Obituary Note: David Hagberg

David Hagberg, author of international thrillers who was best known for his 30 Kirk McGarvey novels, died September 8, at age 76. The McGarvey titles included AbyssThe CabalThe Expediter and Allah's Scorpion. His most recent novel in the series, First Kill, was published last May. Hagberg also wrote 13 novels under the name Sean Flannery.

The former Air Force cryptographer was occasionally referred to as "the Nostradamus of novelists" because many of his novels anticipated important events, including the fall of the Soviet Union before the Berlin Wall came down, the military coup against Gorbachev and the Chechnyan terrorists' massacre of a school full of children. His upcoming novel, Crash (April 2020), co-authored with the financial journalist Larry Light, explores a worldwide economic collapse precipitated by massive global debt and greedy, devious Wall Street billionaires.  

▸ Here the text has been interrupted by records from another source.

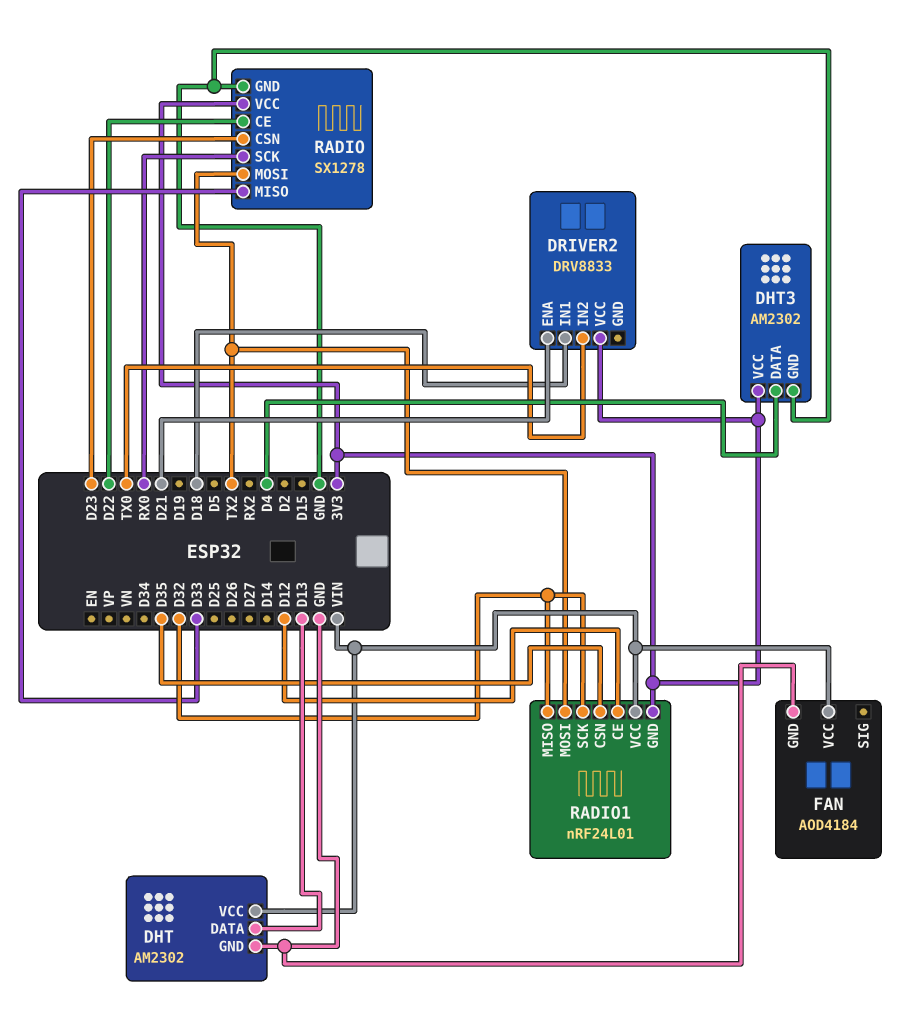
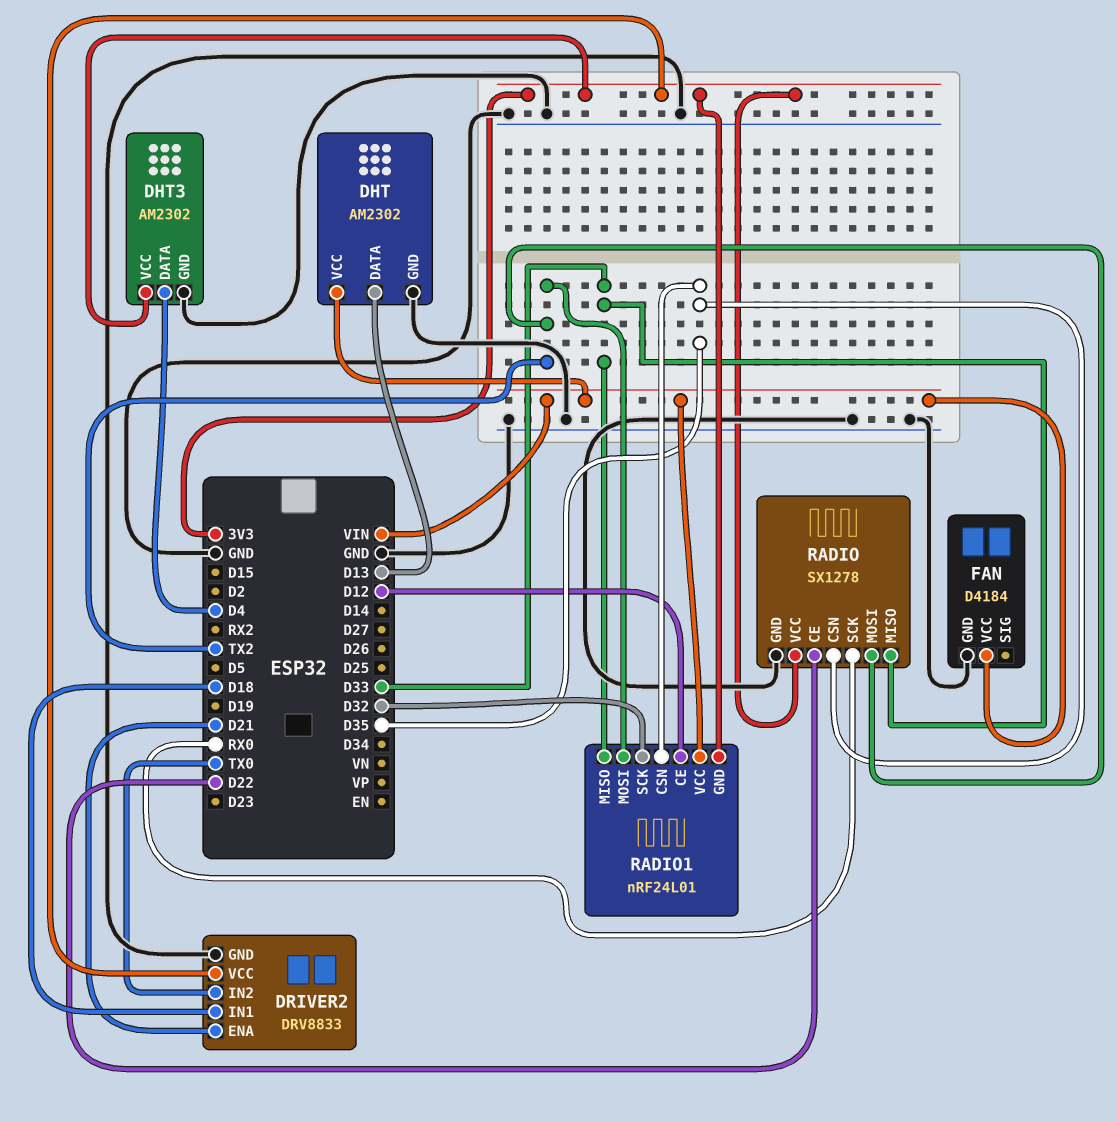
DRIVER2 pin GND: none -> GND
FAN: AOD4184 -> D4184
RADIO pin CSN: D23 -> D35
RADIO1 pin MISO: D32 -> D33

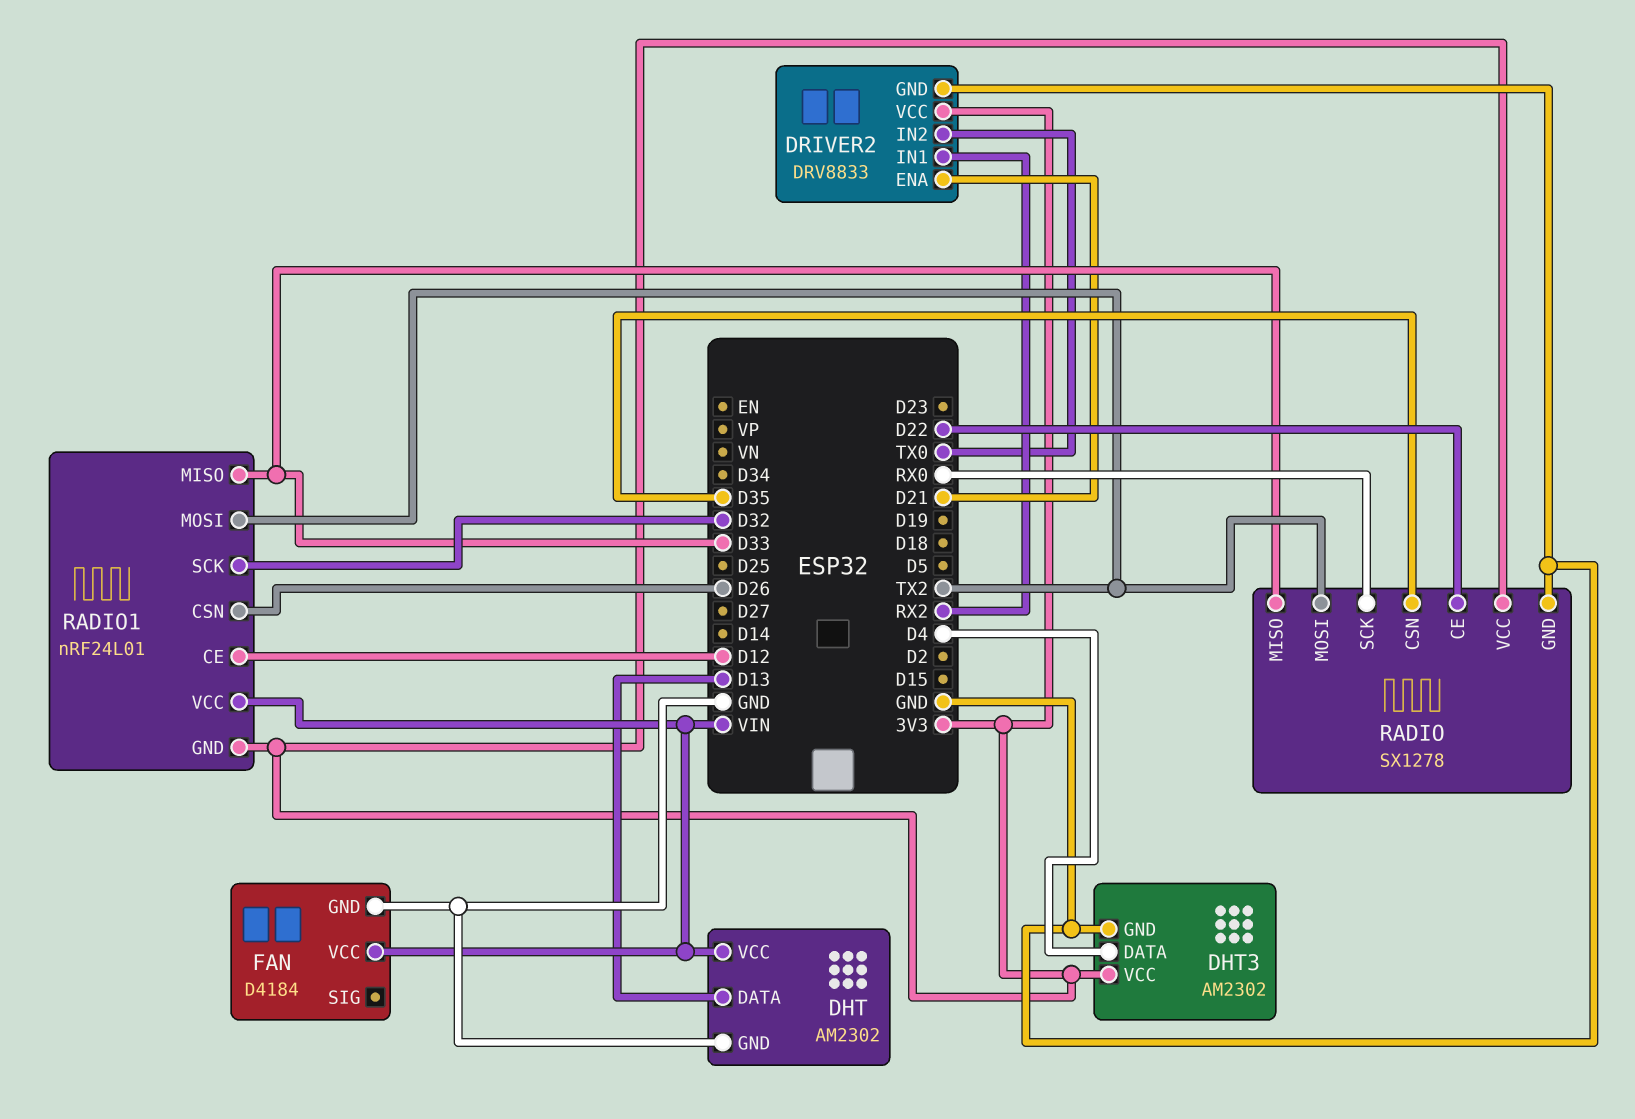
DRIVER2 pin IN1: D18 -> RX2
RADIO1 pin CSN: D35 -> D26

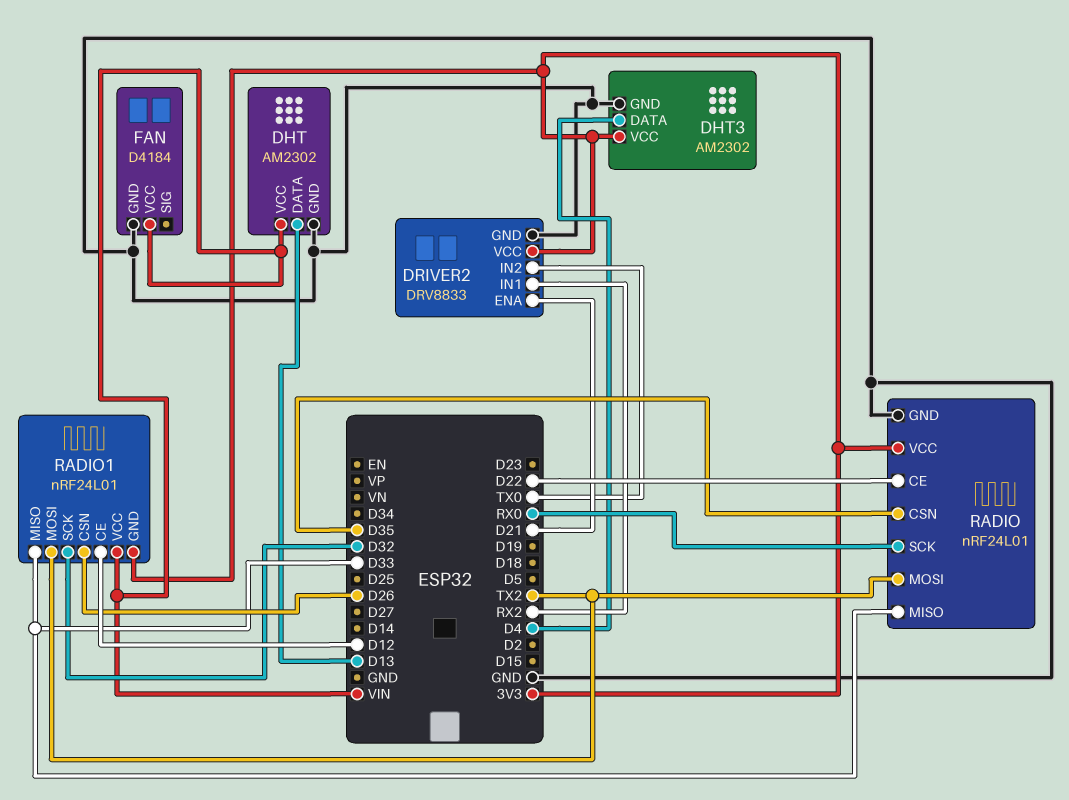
RADIO: SX1278 -> nRF24L01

Hagberg published his first novel, Twister, in 1975. He apprenticed as a spy author by contributing more than 20 "work-for-hire" entries in the Nick Carter-Killmaster series of espionage novels between 1976 and 1987 as well as wrote "work-for-hire" novels based on the Flash Gordon comic strip.

Co-author of two eco-thrillers with former Senator Byron Dorgan (D.-N.D.), Hagberg also co-wrote the memoir Mutiny with Boris Gindin, who had been the executive officer aboard the ship Storozhevoy, on which Tom Clancy based The Hunt for Red October. When Clancy's novel was published, Clancy took Gindin, Hagberg, their editor and their publisher, Tom Doherty, to a Baltimore Orioles game, where they sat in the owner's box and Gindin explained what really happened during the mutiny that helped to launch Clancy's career.

Hagberg's books were nominated for three Edgars and three American Mystery Awards. In addition, his Sean Flannery novel The Kremlin Letter was nominated for an American Book Award.